We say some of the dumbest stuff, don't we, when we are wronged. We are negative, criticle, and gossiping. Sometimes I just want to say to some people, "Listen to yourself! Meet yourself!" Is what you are saying important to Jesus?
It hurts God when we hurt one another. Saying a bunch of stuff just because we feel wronged may hurt others in ways we cannot imagine. Evaluate what you wrote? Is saying all that dumb stuff helpful? Did it change anything? Maybe it was helpful to make yourself feel better, but was it helpful in any other way?
James 1:26
If anyone considers himself religious and yet does not keep a tight rein on his tongue, he deceives himself and his religion is worthless.
Of course, some things do need to be said, so don't get me wrong, but just say it and move on. Our words need to be working words toward good change. We do not need to be reading a bunch of non-working words. Of course, the pirating must be stopped and we as a community need to be taking action, with working words, but dragging someone down is non-working words.
Even just reading the negativity, although I was not personally hurt, got me down. What we say influences how others feel.

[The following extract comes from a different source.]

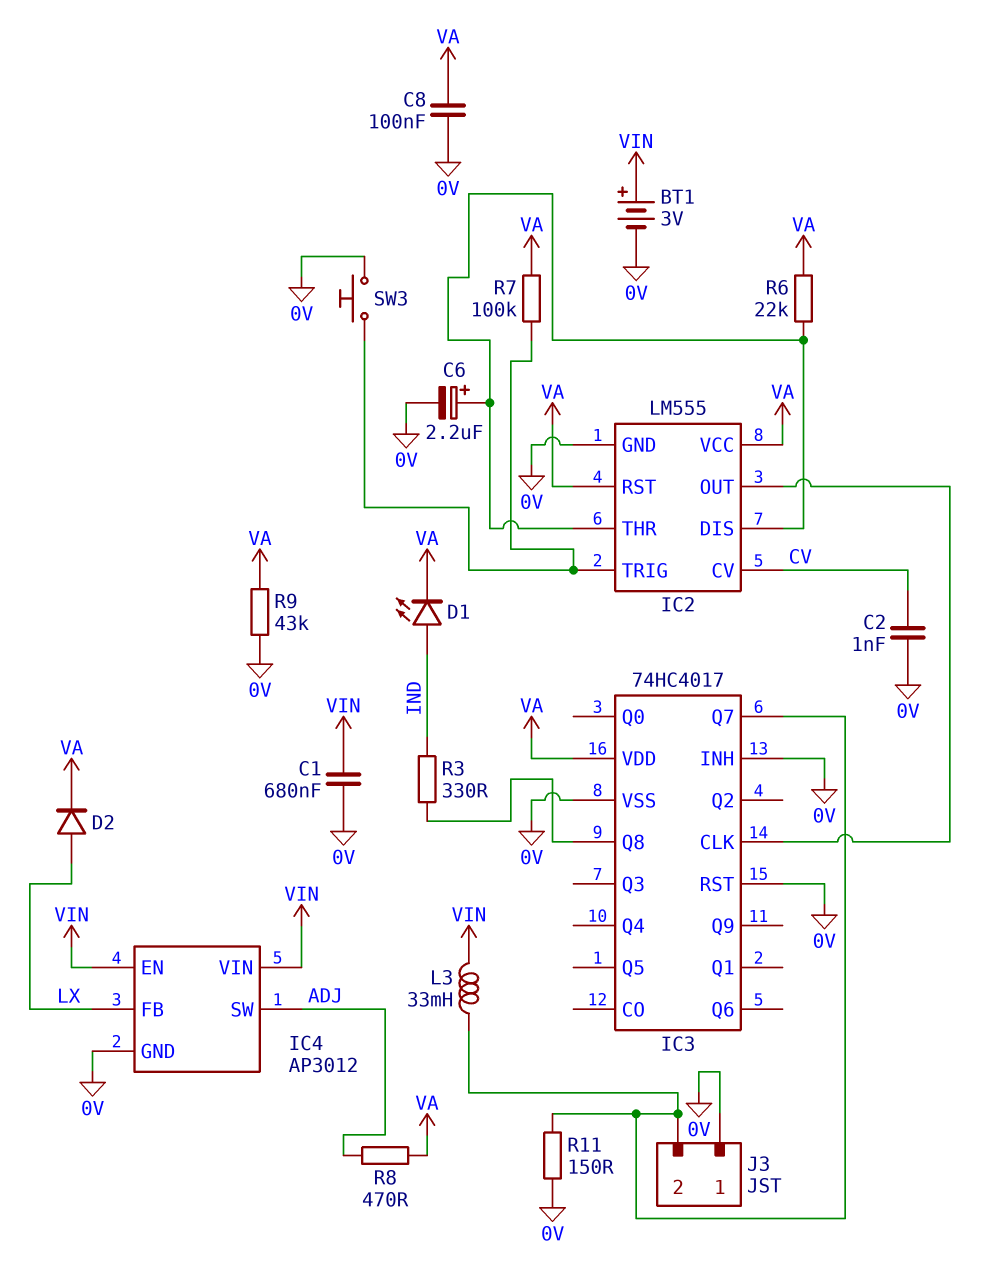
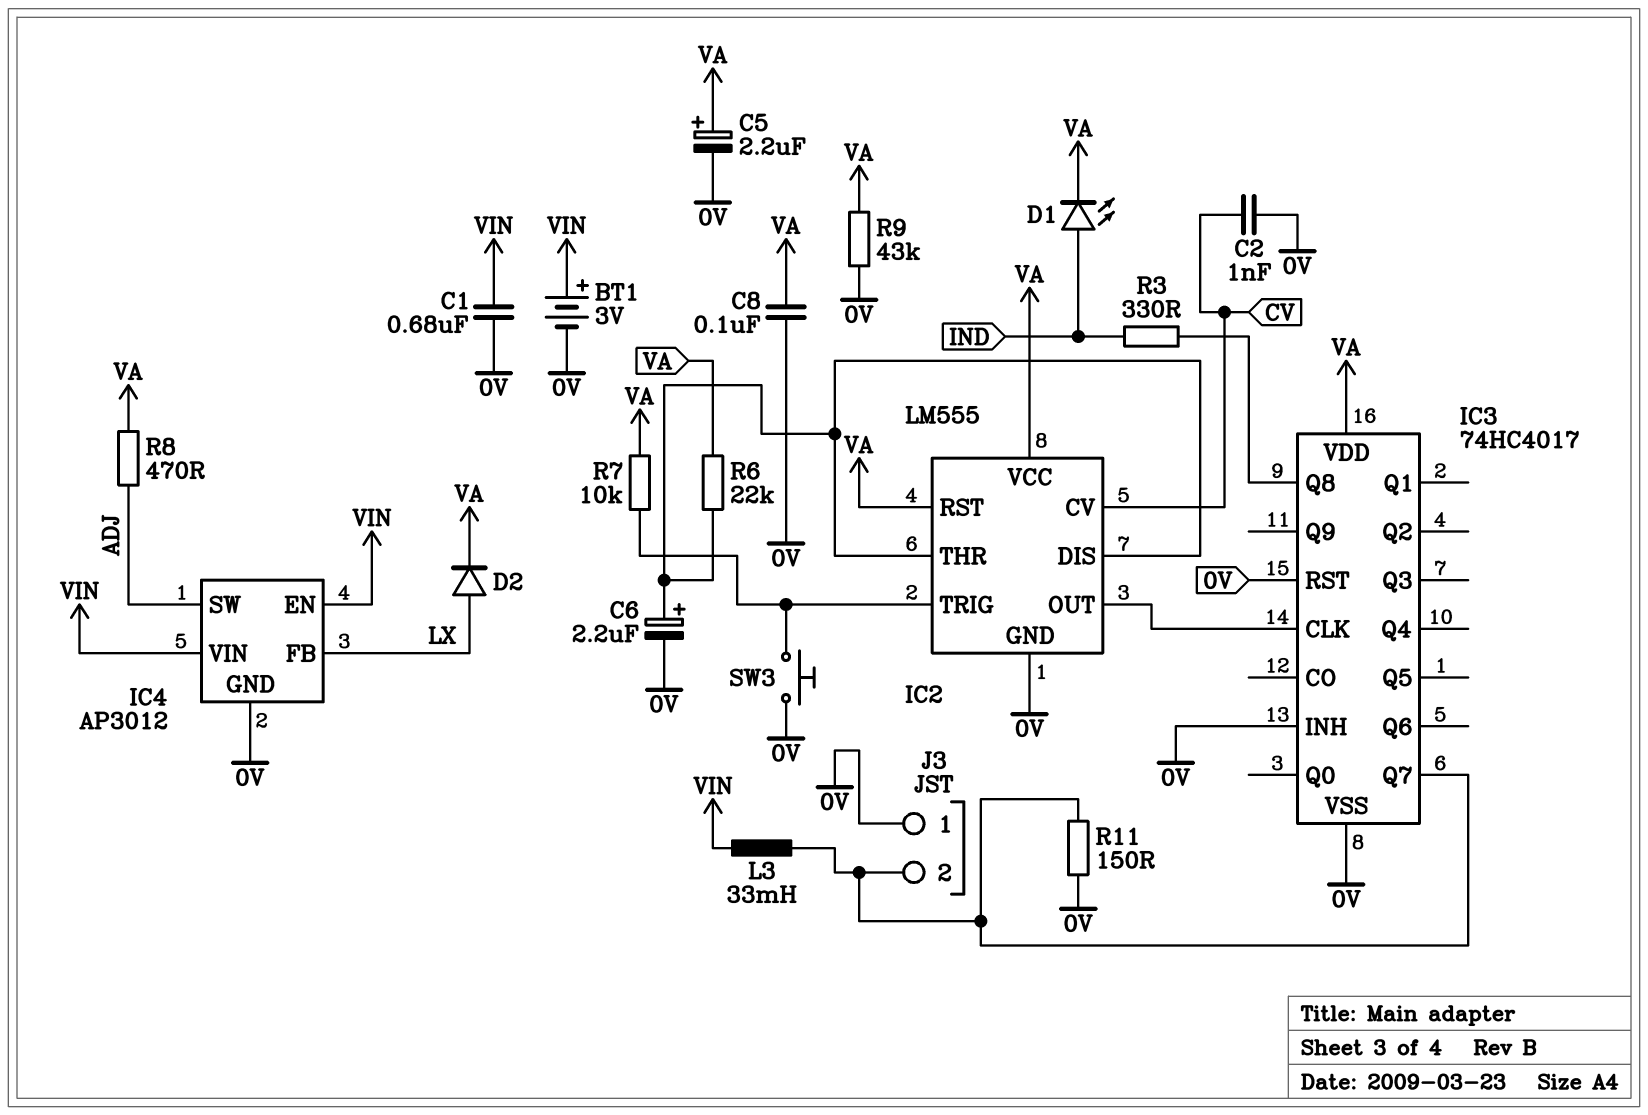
C5: none -> 2.2uF (plus VA, minus 0V)
R7: 100k (IC2/TRIG, VA) -> 10k (IC2/TRIG, VA)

Words are a container for power. That blog and its words has way too much power over us and we need to break the cycle.
We should be making trees of good fruit. For those who have spoken too much and not held their tongue, you will be recognized by your fruit.
Matthew 12:33
Make a tree good and its fruit will be good, or make a tree bad and its fruit will be bad, for a tree is recognized by its fruit.
One person at DST which I recognized by her good fruit is Thena. While all the hype was going on, she was off blessing others
finding good
resources.
Now, to get back to my own sinning. Although I've managed to hold my tongue for the most part, I still did go peek at that blog and get caught up in reading those threads. I've done so well to stay away for the most part, but sometimes I just get drawn into it. For the most part and majority of the time, I have no desire to read such negativity and it
is easy to stay away. Only occassionally does curiosity get the better of me.
Philippians 4:8
Finally, brothers, whatever is true, whatever is noble, whatever is right, whatever is pure, whatever is lovely, whatever is admirable—if anything is excellent or praiseworthy—think about such things.
I pray that God will take away my sense of curiousity and give me the strength to only seek after whatever is noble, right, and pure. I pray that He wipe out of my mind all things of negativity and to help me think of such things that are excellent and praiseworthy. I know, God, that I still need a lot of work on me and I thank you for how you continue to move my heart.